Meclis, Adalet Komisyonu Başkanı Köksal Toptan dün sabah UEFA Asbaşkanı Şenez Erzik'i telefonla aradı: "Sayın başkan, sizinle yüz yüze görüşmek istiyorum." Erzik "ne zaman" diye sordu. Köksal Toptan: - Mümkünse hemen... Hükümetimiz "sporda şiddetin önlenmesine dair" bir Kanun Tasarısı hazırladı... Adalet Komisyonu'nda görüşeceğiz... Sizin gibi, uluslararası platformda söz sahibi bir spor adamının düşüncesinden yararlanmak istiyoruz.
***
Şenez Erzik: - Sayın Toptan... Şu anda FİFA toplantısına gitmek üzereyim... Acaba bu konu hafta sonuna kadar bekleyebilir mi?.. Elimden gelen bütün yardımı yapmaya hazırım.
***
Köksal Toptan "kağıdı, kalemi" aldı. Hıncal Uluç, Erman Toroğlu, Ömer Üründül'e... Ve diğer spor yazarlarına (on, on beş kişiye) birer mektup yazdı: - Görüşünüz, benim için önemli... Sporda şiddetin önlenmesi konusunda düşüncenizi öğrenmek istiyorum.
***
Kanun Tasarısı'nın tam adı: "Spor müsabakalarında şiddet ve düzensizliğin önlenmesine dair kanun tasarısı." Tasarı 31 "ana maddeden" oluşuyor. İki de "geçici maddesi" var. Tasarının "genel gerekçesi" ise iki sayfa.
***
Genel gerekçenin başlangıcında bir hususa "vurgu" yapılıyor: - Sportif alanlarda ortaya çıkan düzensizlik ve şiddet olayları, basit bir asayiş sorununun ötesinde, kamusal düzen bağlamında ele alınması gereken konulardır. Konu "kamusal düzen" bağlamında ele alınınca... "Suç ve ceza" gündeme geliyor.
***
"Mevcut mevzuatta" ceza yok mu?

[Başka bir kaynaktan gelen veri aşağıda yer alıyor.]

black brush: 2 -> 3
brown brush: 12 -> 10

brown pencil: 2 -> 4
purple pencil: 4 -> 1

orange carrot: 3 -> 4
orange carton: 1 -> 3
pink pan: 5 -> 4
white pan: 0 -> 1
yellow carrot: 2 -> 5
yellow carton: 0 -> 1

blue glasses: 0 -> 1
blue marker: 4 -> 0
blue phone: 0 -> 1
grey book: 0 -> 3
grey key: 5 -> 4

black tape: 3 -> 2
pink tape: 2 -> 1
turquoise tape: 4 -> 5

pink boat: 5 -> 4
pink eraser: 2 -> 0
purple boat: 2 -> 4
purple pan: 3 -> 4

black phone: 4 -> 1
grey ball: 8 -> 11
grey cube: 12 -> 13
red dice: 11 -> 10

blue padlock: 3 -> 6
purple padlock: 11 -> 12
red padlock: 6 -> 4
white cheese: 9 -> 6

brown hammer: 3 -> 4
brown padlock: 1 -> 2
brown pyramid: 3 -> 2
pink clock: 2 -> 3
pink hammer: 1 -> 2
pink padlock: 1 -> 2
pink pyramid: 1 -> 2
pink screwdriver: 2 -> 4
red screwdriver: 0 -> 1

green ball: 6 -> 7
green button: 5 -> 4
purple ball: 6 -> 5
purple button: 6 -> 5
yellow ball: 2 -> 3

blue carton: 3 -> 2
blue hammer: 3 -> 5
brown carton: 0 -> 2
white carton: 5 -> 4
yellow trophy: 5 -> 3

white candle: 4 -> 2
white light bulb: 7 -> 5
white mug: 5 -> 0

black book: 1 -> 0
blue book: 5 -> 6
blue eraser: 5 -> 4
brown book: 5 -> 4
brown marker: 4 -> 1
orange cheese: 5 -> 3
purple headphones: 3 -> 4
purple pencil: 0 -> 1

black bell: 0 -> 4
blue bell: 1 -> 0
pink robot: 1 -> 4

Kanun tasarısının "genel gerekçesinde" bu sorunun yanıtı var: - ......... ceza yönetmeliğinin, günümüzün değişen ve gelişen ihtiyaçlarına cevap veremediği...... Aksaklıkları gidermede yetersiz kaldığı...... Şiddet ve düzensizlik olgularının tamamını kapsamadığı......
***
Yasa tasarısında "kulüp yöneticileriyle... Medya ile ilgili hükümler" de var. "Nedeni" ise... "Genel gerekçede" belirtiliyor: - Sporda suç işleyen kişinin (taraftarın) bu suçu işlemesinde spor kulüplerinin, taraftar derneklerinin, medyanın, kulüp başkanlarının ve sporcuların teşvik veya tahrik konusunda önemli rol aldıkları tespit edilmiştir.
***
Yeni yasa ile "gelecek cezalara" göz atacak olursak... Maç seyretmeye gelirken yanına "tribüne sokulması yasak madde" alan olursa: "Üç ay maç seyretmekten men ve 750 milyon da para cezası." Bu suç tekrarlanırsa "altı ay stadyuma sokulmama cezası." "Usulsüz bilet satışına" hapis cezası. Seyirciyi "hakem aleyhine... Federasyon aleyhine" tahrik eden yöneticiye altı ay süreyle "maçlara gelmeme" yasağı. Ayrıca "üç milyar ceza." Eğer medya "sporda şiddeti tahrik edecek olursa..." "Yayın yasağı." "Yasaklar listesi" oldukça uzun.
***
Köksal Toptan dün bize dedi ki: - Meclis'te bu cezalar artırılabilir... Cezanın, caydırıcı olması esastır... Bu nedenle, tasarıda öngörülen cezalar, Adalet Komisyonu'nda yeniden gözden geçirilecek.
***
Köksal Toptan "Galatasaray maçı sırasında sahaya atılan çakı bıçağından" bahsetti: - Üstelik, bıçak açılmıştı... Allah korusun, ya hakeme saplansaydı... Ayıkla pirincin taşını... Bir yandan Türkiye'nin düzgün imajını dünyaya anlatmaya çalışıyoruz... Bir yandan da spor müsabakalarında meydana gelen bazı olaylar, bu imajı zedeliyor... Önlem şart... Ve alınacak.
***
Bizce de önlem "şart." Batı hangi önlemleri alıyorsa, biz de alacağız. Köksal Toptan'ın bu konuyu "biz yaptık oldu" üslubuyla değil, "bilenlere danışarak" ele almasını da "yerinde bir davranış... Bir devlet adamı tavrı" olarak yorumluyoruz.